On Monday, South Korea's five most powerful business-men will be chauffeured to the presi-dential mansion and perhaps, be handed an ultimatum: "Follow orders, or else!"
It sounds like a scene from decades ago, when central government mandarins had conglomerates dancing to five-year economic plans and export quotas. But when President Kim Dae Jung confronts the heads of the "big five" chaebols - Hyundai, Samsung, Daewoo, LG, and SK - he hopes to mark an end to old ways.
A year into South Korea's worst crisis since the Korean War, Mr. Kim is tired of slow reform and set to confront core problems in the economy. While credited for industrializing the country and making South Korea the fastest- growing economy in the 1980s, the chaebols are now considered dinosaurs. Affectionately known to make everything from "ships to chips," most are run by a founding family and do not answer to stockholders. While Koreans are proud to work for a chaebol, they also envy its vast economic and political power.

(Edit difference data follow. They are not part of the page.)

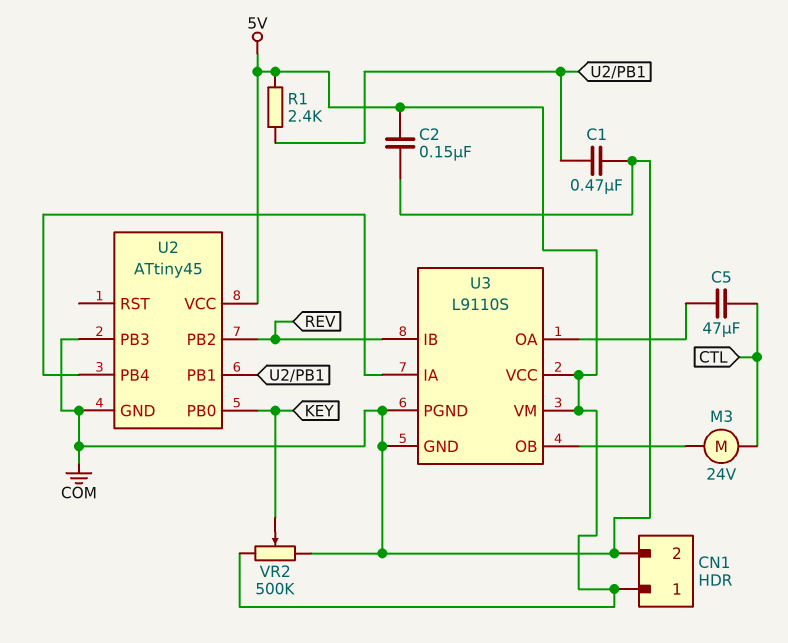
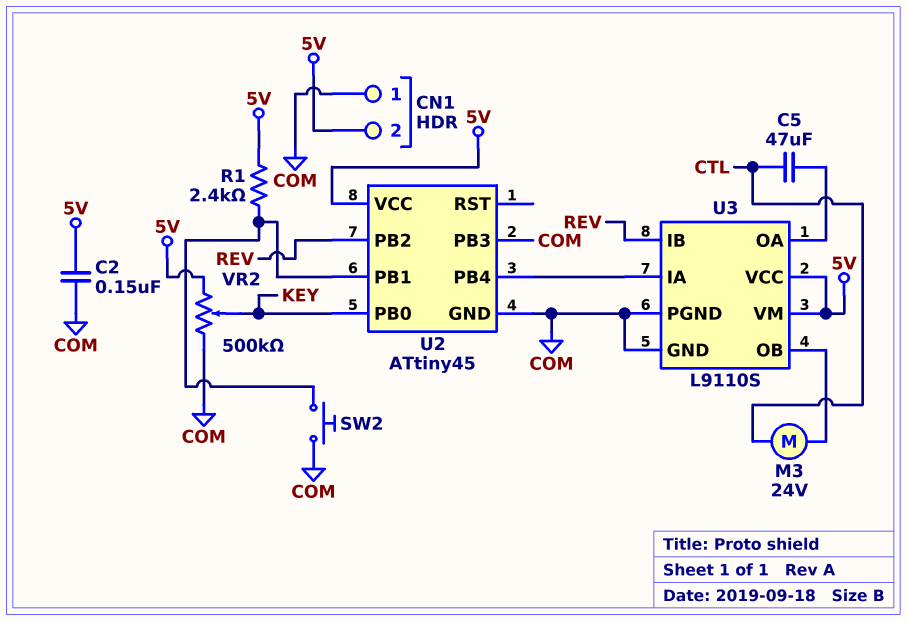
C1: 470nF (COM, U2/PB1) -> none
CN1 pin 1: 5V -> COM
CN1 pin 2: COM -> 5V
SW2: none -> button (COM, U2/PB1)

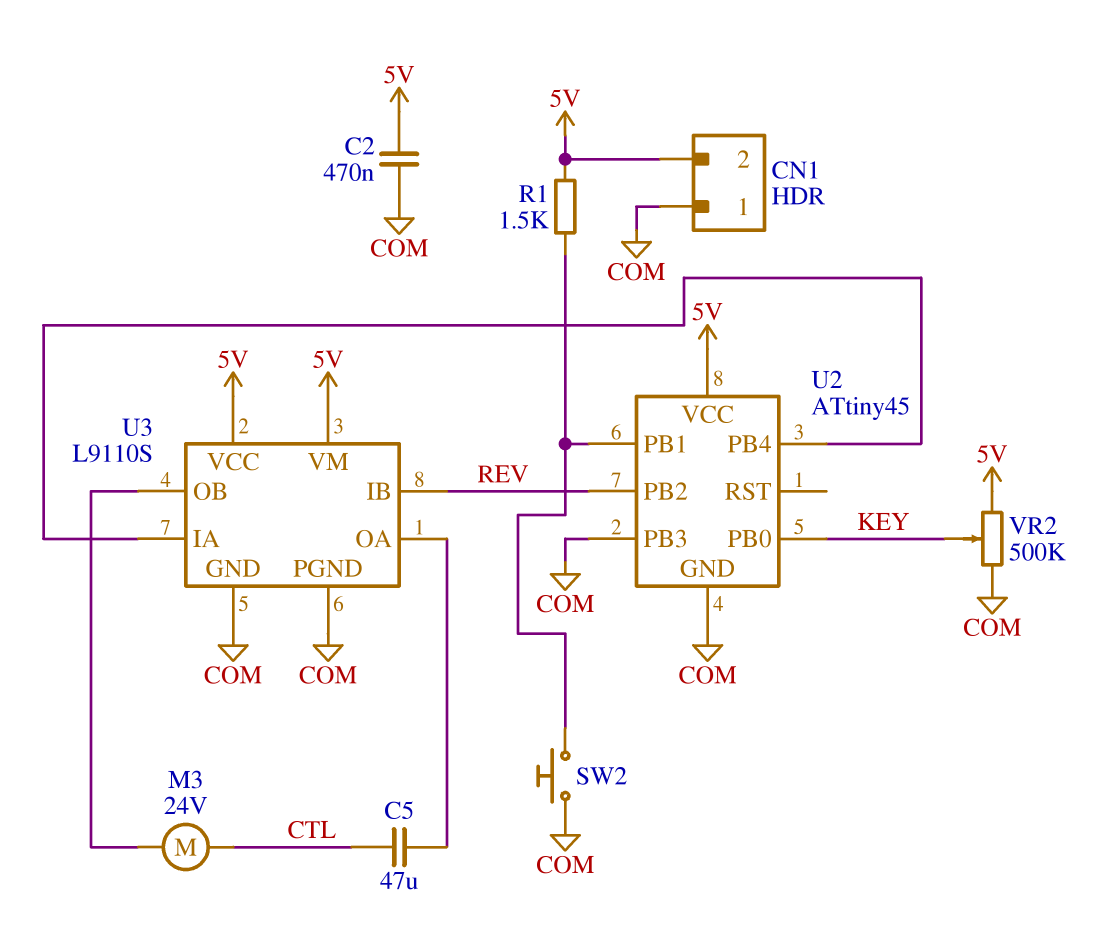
C2: 150nF (5V, COM) -> 470nF (5V, COM)
R1: 2.4k (5V, U2/PB1) -> 1.5k (5V, U2/PB1)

Bloated on cheap credit, the chaebols never were truly competitive. Owners valued assets more than profits, expanding into every industry under the sun. The top 30 chaebols have five times more debt than assets, and taxpayers must now help bail them out. Korea was forced to go to the International Monetary Fund to avoid default last year when international investors pulled money and demanded loan repayments.
Accounting for about 40 percent of gross domestic product, the big five remain the heart and soul of Korea's economy. Changing their business practices is key to resolving the crisis, which will have shrunk the economy 7 percent this year and thrown 1 million people out of work.
Regardless of how the big five drag their feet, the government says, something will change, even if it requires the ultimate weapon: cutting credit.
The big five have announced plans to swap companies in major industries. The "Big Deals" would allow them to focus (and presumably eliminate overcapacity and debt). While some deals have been approved, unsatisfied officials sent chaebols back to the drawing board this week after rejecting some of their plans. The government demands deals be completed by year-end. More deadlines follow: Chaebols should reduce debt ratios to 200 percent by late 1999. By March 2000 they must eliminate debt guarantees between subsidiaries, which prop up sick companies at the expense of profitable ones.
Further raising the heat, the government has limited credit and slapped chaebols with multimillion-dollar fines. Soon, with expanded powers the Fair Trade Commission (FTC) will be able to search and seize company documents.
But Kim can only push so hard. If one of the big five goes bankrupt, the repercussions will be enormous. More than 100,000 employees and their families could hold street protests. And the chaebols' connections are strong in both political parties.
"In the recent past the [ex-ruling party] has acted as a spokesman for the big five chaebols," says Henry Morris at Industrial Research and Consulting in Seoul. Today, the president's coalition partner is Kim Jong Pil - the old No. 2 man in the 1961-79 dictatorship that nurtured chaebols to power.
Politics is a particular concern because President Kim wants a friendly successor, say analysts. Nearly every Korean president has fallen victim to political revenge, and been either assassinated, exiled, or jailed. The big five chaebols aren't "too big to fail ... [but] the government wouldn't like to be accused of catapulting them into abrupt bankruptcy," says Mr. Morris.
Short-term difficulty could mean long-term health, and letting one of the big five fail could set an example for others and convince foreign investors that Korea is serious about reform. It would also liberate credit for small and medium companies who might ultimately drive a recovery.
But the big five know Kim's limitations. Having survived harsh times before and developed Korea's "miracle economy" from the ashes of war, each wants to remain standing if one has to fall. They complain of government pressure, saying reform should be left to market forces and financial institutions. It's the government that is stuck on old ways by strong-arming them, they say.
Banks can cut credit and demand corporate reforms. But in today's Korea, they cut their own throats as well. With too much bad debt on their books, banks themselves go under. Conveniently, the government controls four of six major banks through recapitalization of such formerly unhealthy institutions.
"[Kim] has a lot of power if he wants to," says Richard Samuelson at SBC Warburg Dillon Read in Seoul. Maybe the president will force a chaebol to bankruptcy. Or maybe he won't. Certainly, he is "likely to rattle their chains a bit" next week, says Morris. The chaebols "can either choose to believe he's bluffing ... or decide the bluff is too serious to stand" and follow Kim's requests, adds Morris. In any case, "[Kim] has momentum [and public opinion] on his side," says Keith Nam, an analyst at ABN-AMRO in Seoul.
Meanwhile, the chaebols' big deals are getting even bigger. Samsung Motors may be traded for Daewoo Electronics. The big five will be working through the weekend to come up with new plans before the big meeting.